[reSIProcate] Security things to work on
Ok, here is a list of things that I would like as a birthday present:
The ability to take a simple UA, have it go to a credential server and get
it's public and private key when it starts up. Then make an encrypted
session with with another UA by going to a credential server, getting the
other UA's certificate and using S/MIME to talk to the UA.

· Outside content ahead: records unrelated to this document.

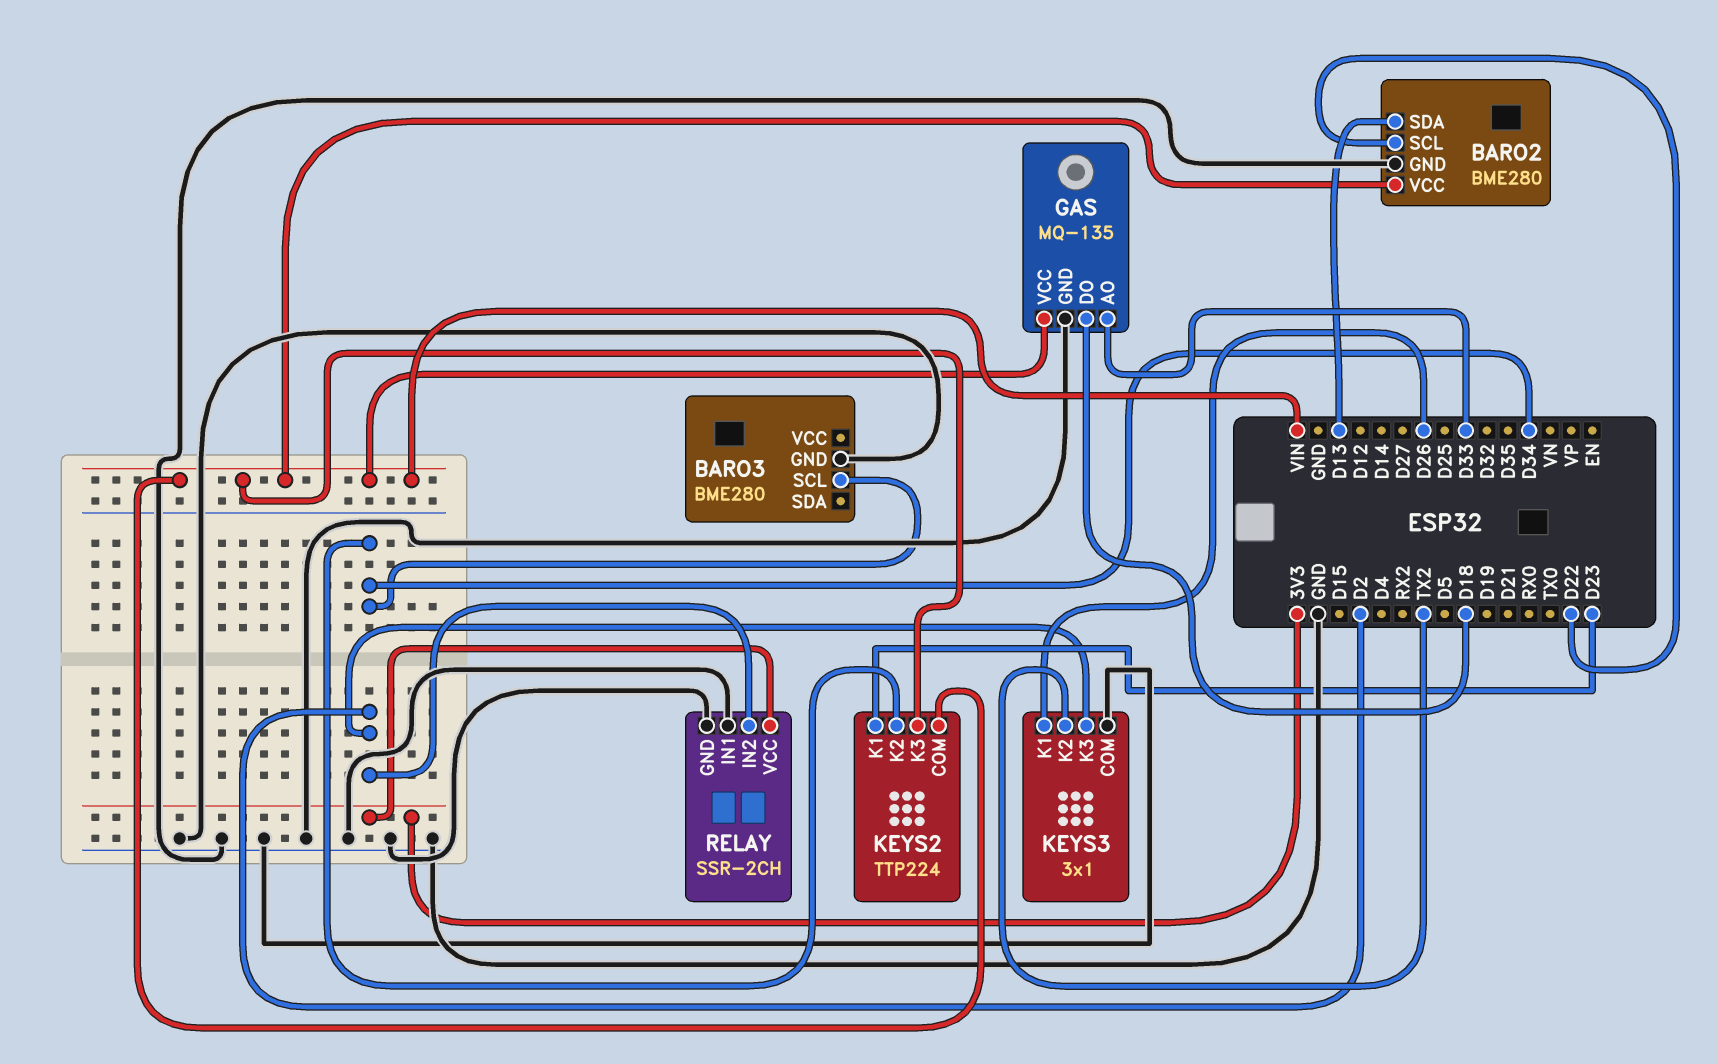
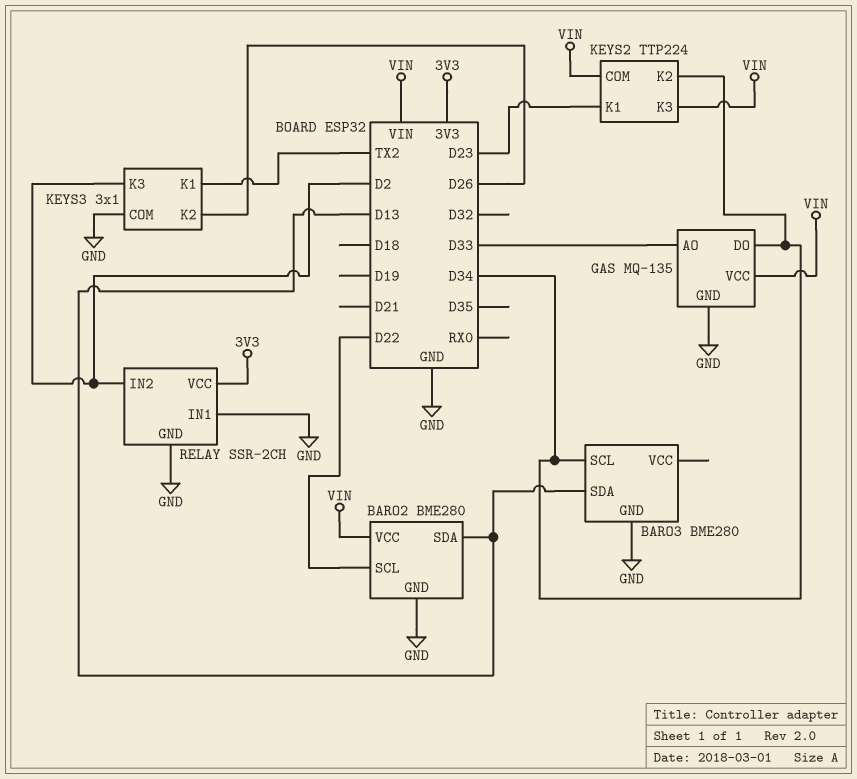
BARO3 pin SDA: none -> D13
GAS pin DO: D18 -> D34
KEYS3 pin K1: D26 -> TX2
KEYS3 pin K2: TX2 -> D26

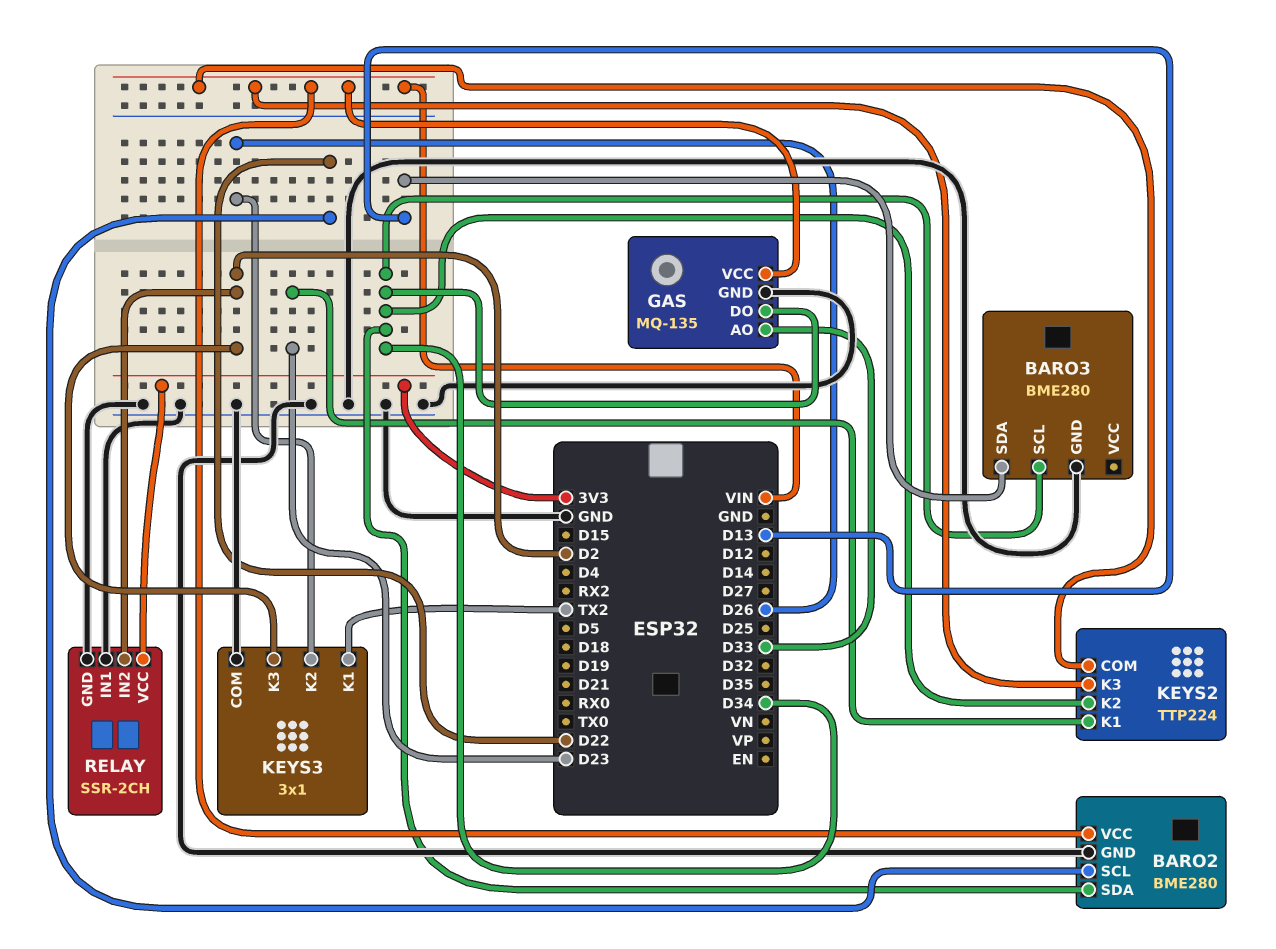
BARO2 pin SDA: D13 -> D34

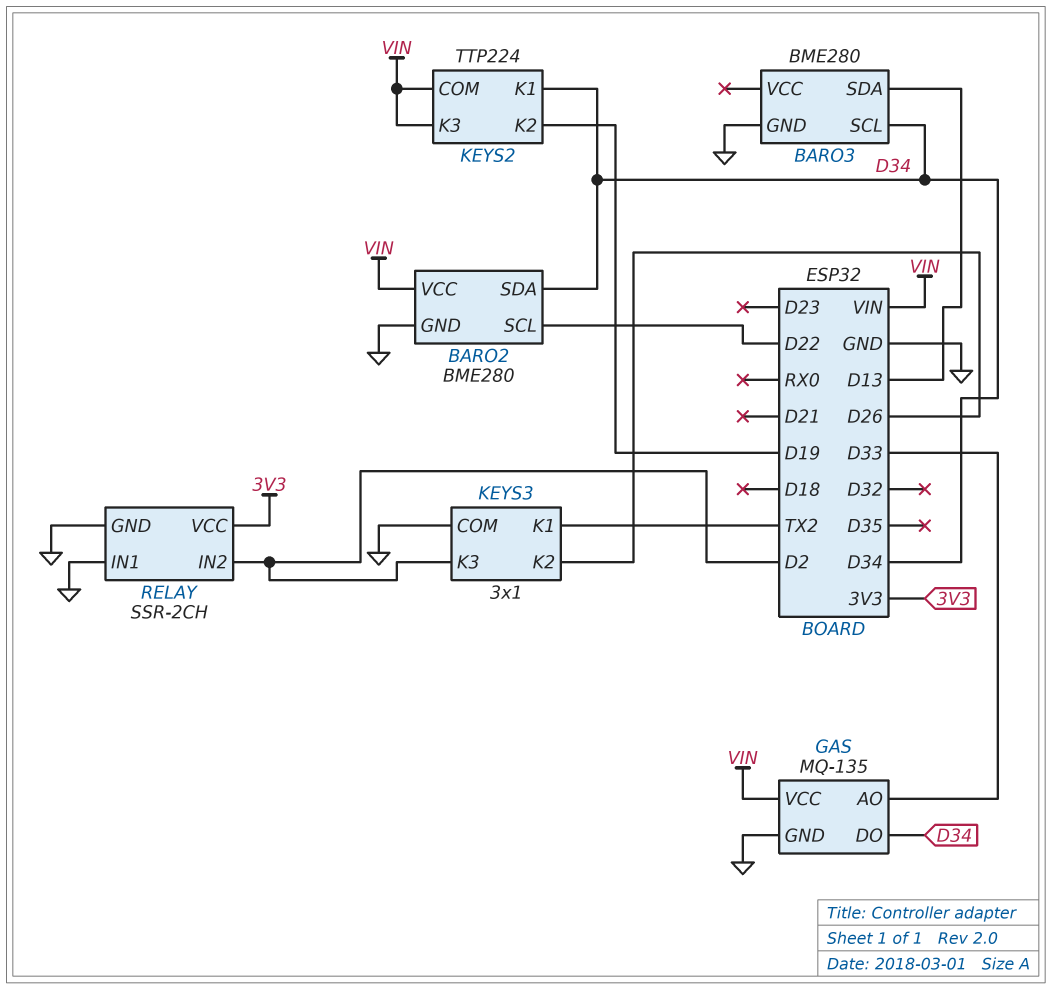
KEYS2 pin K1: D23 -> D34
KEYS2 pin K2: D34 -> D19

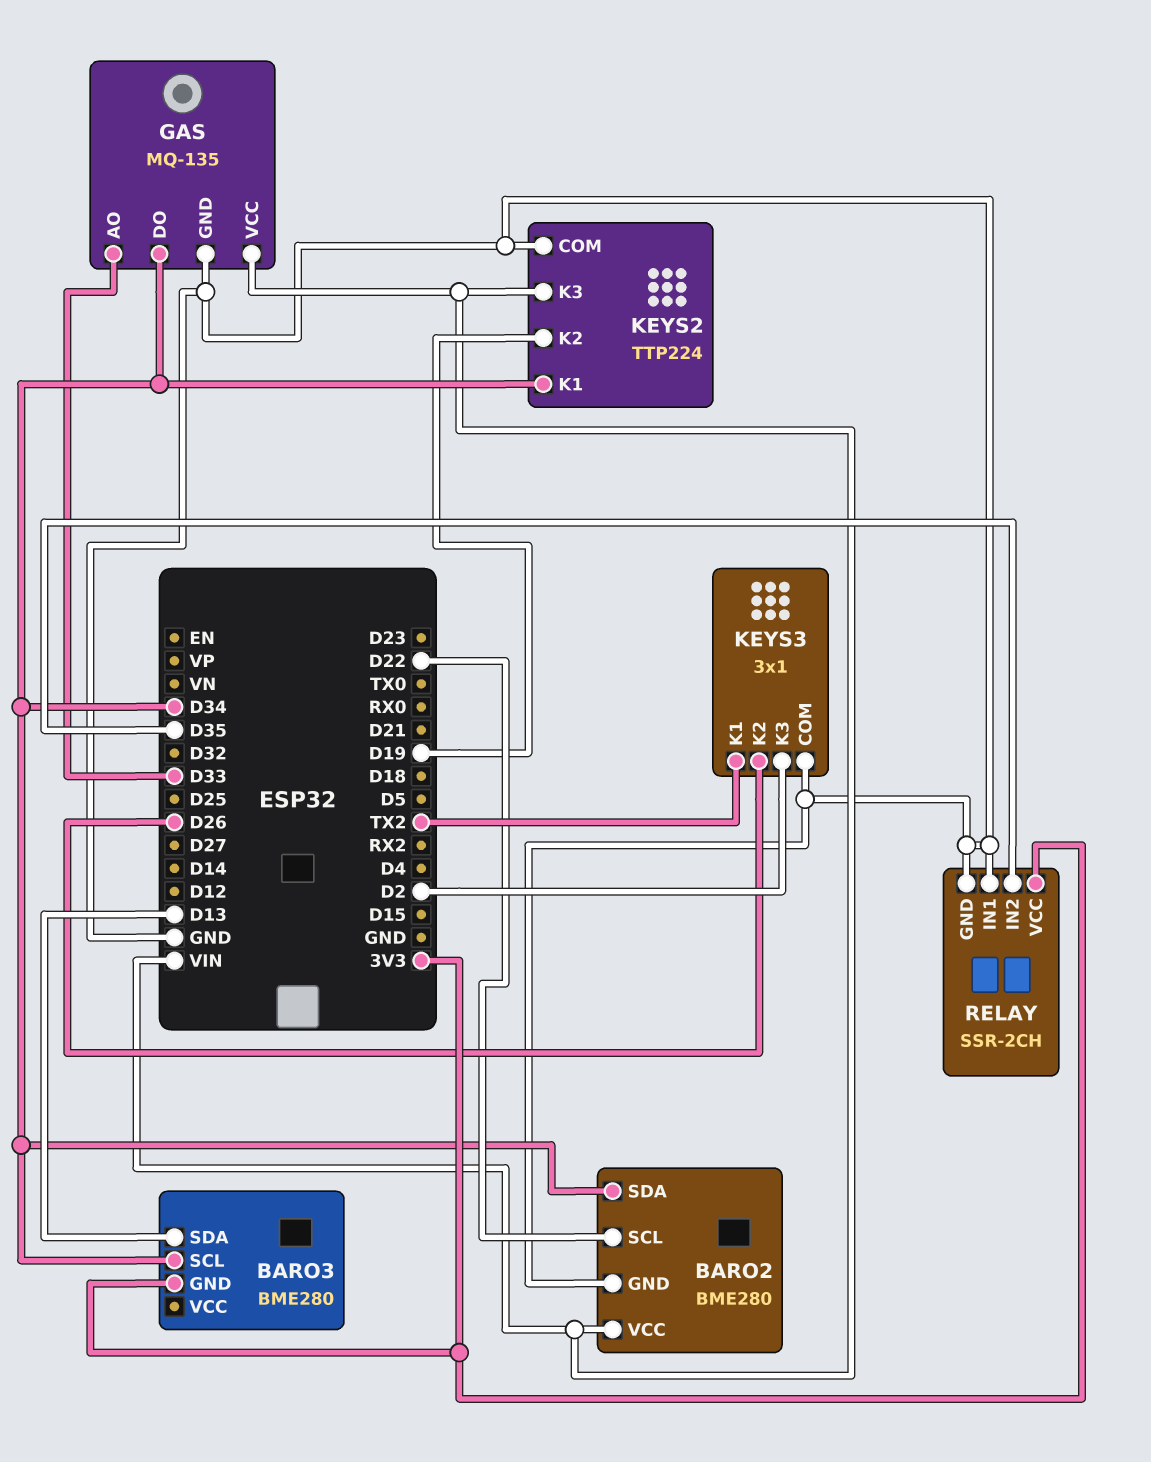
BARO3 pin GND: GND -> 3V3
KEYS2 pin COM: VIN -> GND
RELAY pin IN2: D2 -> D35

The things I see we need to sort out to get this done are:
Add in support for Identity headers
Complete to code to compute Identity header
Complete code to check Identity header
Add support for cert and credential body types
Code to check that a received credential is signed correctly
Code to check when doing a PUBLISH of a credential that TLS connection is to
the correct host.
Do work in DUM to send a subscribe, get back body, and save in security
object
Have the security Object be able to be passed in certs and credentials and
cache them
have dum be able to send an IM encrypted and know it need to fetch the
credential first if it is not already available
Write some documentation on how to configure and use this stuff
Set up the code so a UA or Proxy can put in signed Identity headers
Make a trivial credential server that receives subscribes, reads results off
disk file and send them and instantly terminates the subscription.
To test all this, we probably needs a proxy that is capable of routing
SUBSCRIBES to the credential server
Write documentation on how to generate and install certificates
---------------
Would be nice but not needed stuff:
Figure out a reasonable way for the security to load/save domain and user
certificates and key to disk.
Get working with certs from cacert
Program to generate a credential and upload it to a credential server.
Move TuIM/limp to use DUM